Rivers of Ruin

Illegal artisanal miners working in a stream in Chimanimani

by BERNARD CHIKETO

When government declared a state of disaster last week to rehabilitate the country’s ravaged river systems, it offered a rare admission: mining, both legal and roving, has brought ecological catastrophe to seventeen major waterways.

The question now is whether the cure will prove as damaging as the disease.

The declaration, published on June 2nd in an extraordinary government gazette, covers rivers including the Mazowe, Save, Sanyati, Haroni, Mutare and Umzingwane—waterways that have become conduits for silt, heavy metals and biological collapse.

Haroni is also in Chimanimani Unesco Biosphere Reserve.

Years of poorly regulated alluvial mining have left them unrecognisable. Biodiversity has withered. Flows have been altered. In some stretches, the water runs red with mud.

All of this is true. None of it is new.

What the Centre for Natural Resource Governance (CNRG), a Harare-based watchdog, fears is that the disaster declaration may inadvertently become a charter for further exploitation.

The concern is not unfounded. Zimbabwe has history.

In previous years, permits ostensibly issued for “rehabilitation” and “restoration” have been used to extract commercial quantities of minerals from sensitive ecosystems.

The cycle is predictable: environmental crisis, urgent intervention, private access, fresh degradation.

“The rehabilitation programme must not become a vehicle for resource extraction disguised as environmental restoration,” the CNRG warned in a statement this week.

The technical demands of genuine river restoration are formidable.

Hydrological modelling. Geological surveys. Ecological baseline assessments. Long-term monitoring. These are not skills that mining companies, however well-intentioned, typically possess.

And where commercial interests in riverbed extraction already exist, the temptation to treat a disaster declaration as a drilling permit may prove irresistible.

The CNRG has called for clear public criteria governing rehabilitation activities, independent environmental assessments, meaningful community participation, and multi-stakeholder oversight that includes academics and civil society.

It has also proposed something more pointed: that any company with a history of alluvial mining should be subjected to rigorous due diligence before being allowed anywhere near a rehabilitation site.

None of these safeguards is legally binding—yet.
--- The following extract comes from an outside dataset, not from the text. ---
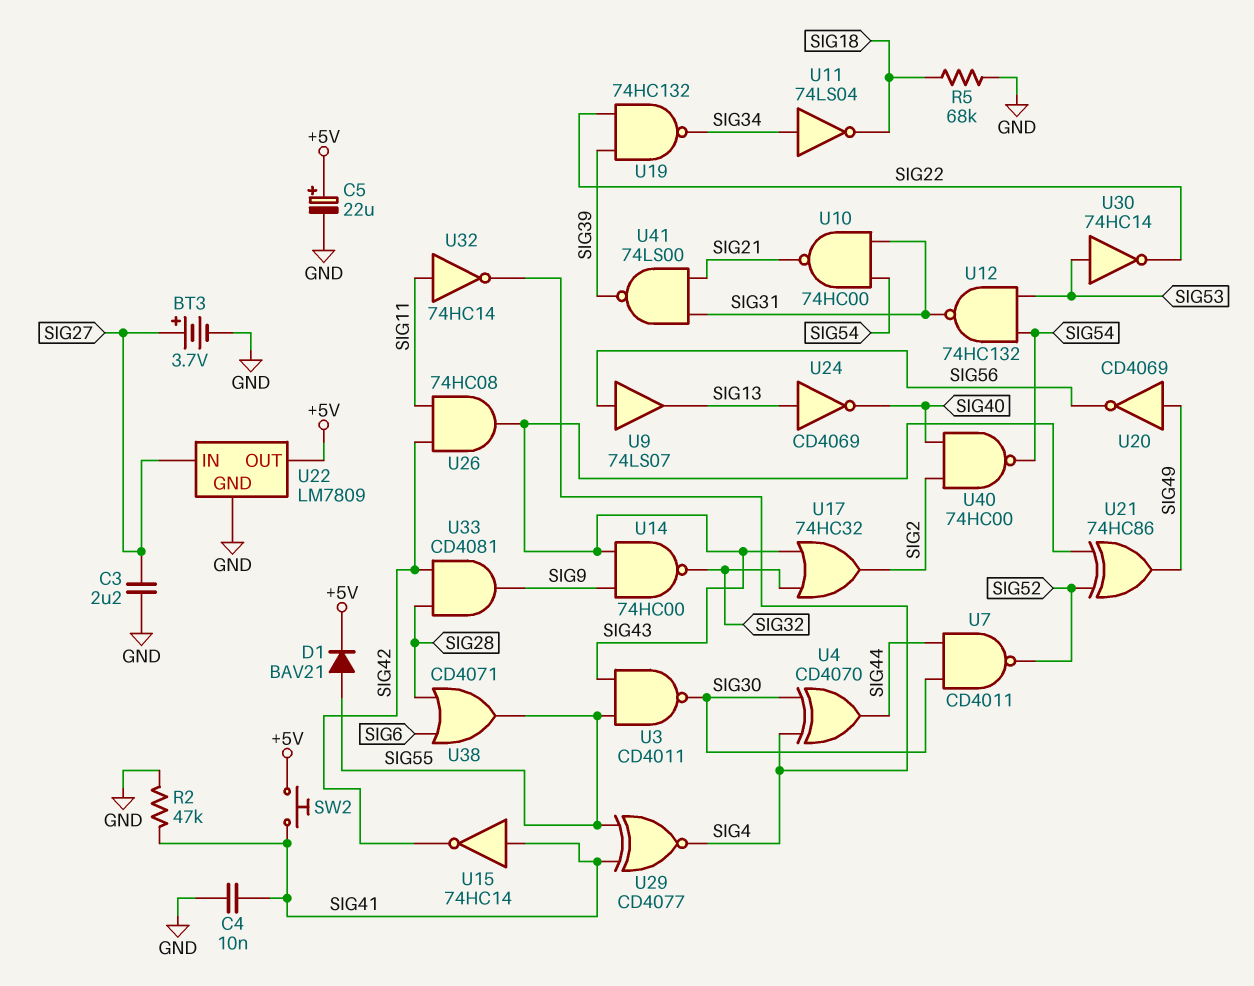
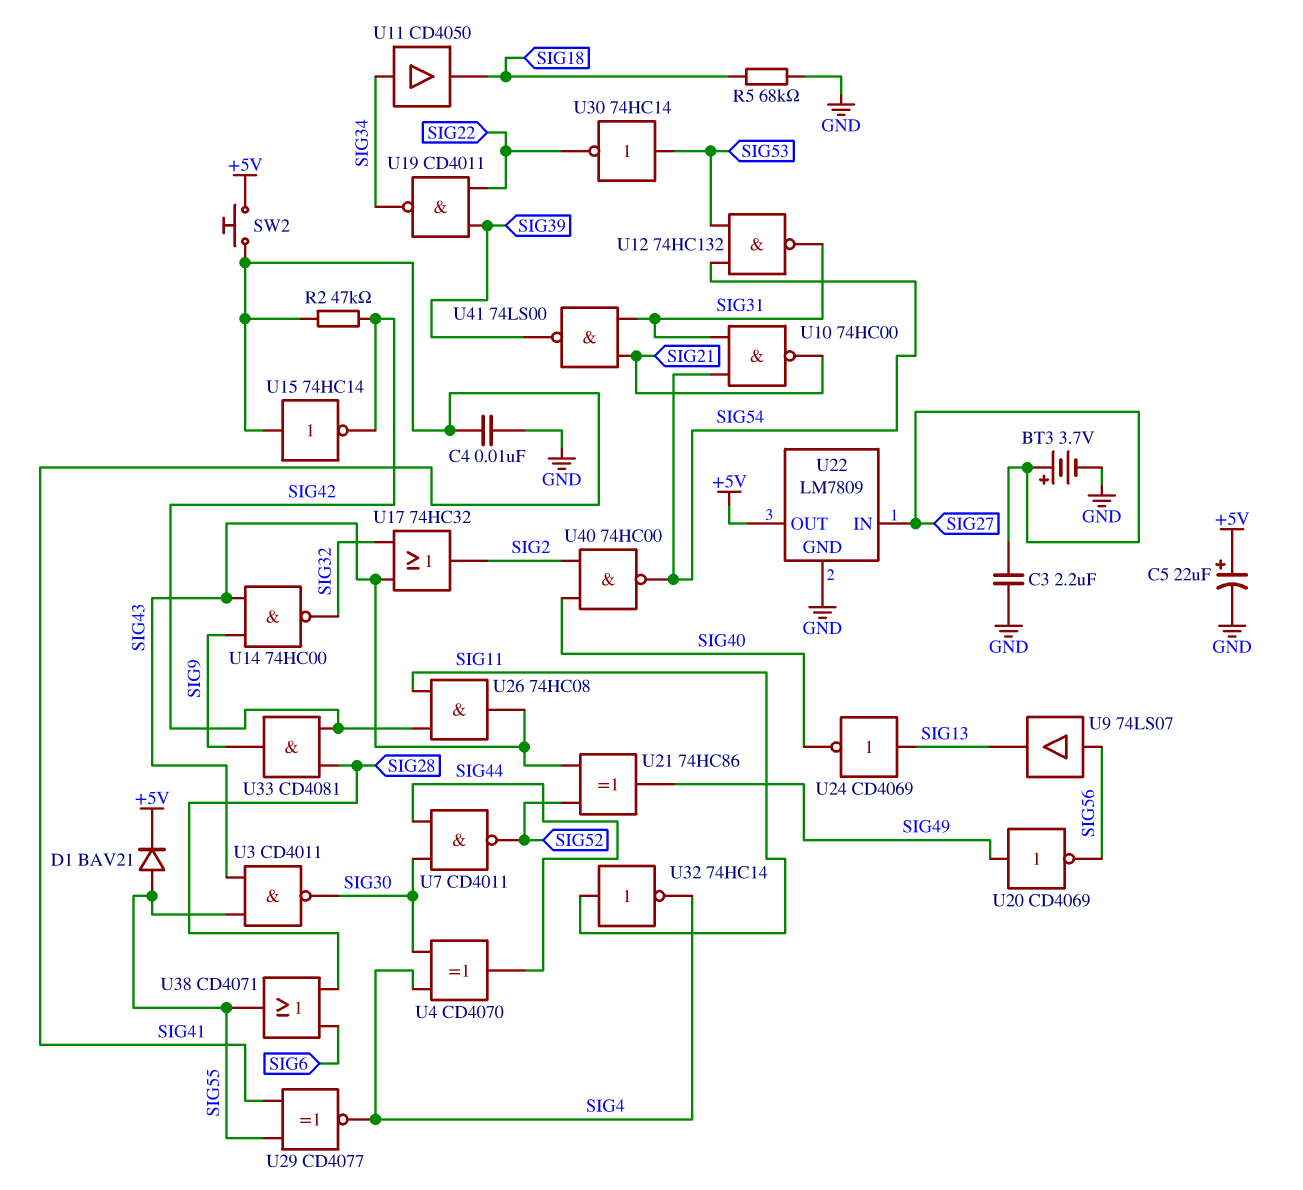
R2: 47k (GND, SIG41) -> 47k (SIG41, SIG42)
U11: NOT 74LS04 (in SIG34, out SIG18) -> buffer CD4050 (in SIG34, out SIG18)
U19: NAND 74HC132 (in SIG22, in SIG39, out SIG34) -> NAND CD4011 (in SIG22, in SIG39, out SIG34)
And in a country where weak regulation and inadequate enforcement created this mess in the first place, the gap between a noble declaration and a corrupt outcome can be too close to call.

Zimbabwe’s rivers are not merely scenery. They are sources of drinking water, livelihoods, and cultural heritage.

The state of disaster has rightly recognised an emergency.

Whether it becomes an opportunity for a heist, or for genuine healing, will depend on transparency and accountability. Neither has historically been Zimbabwe’s strong suit.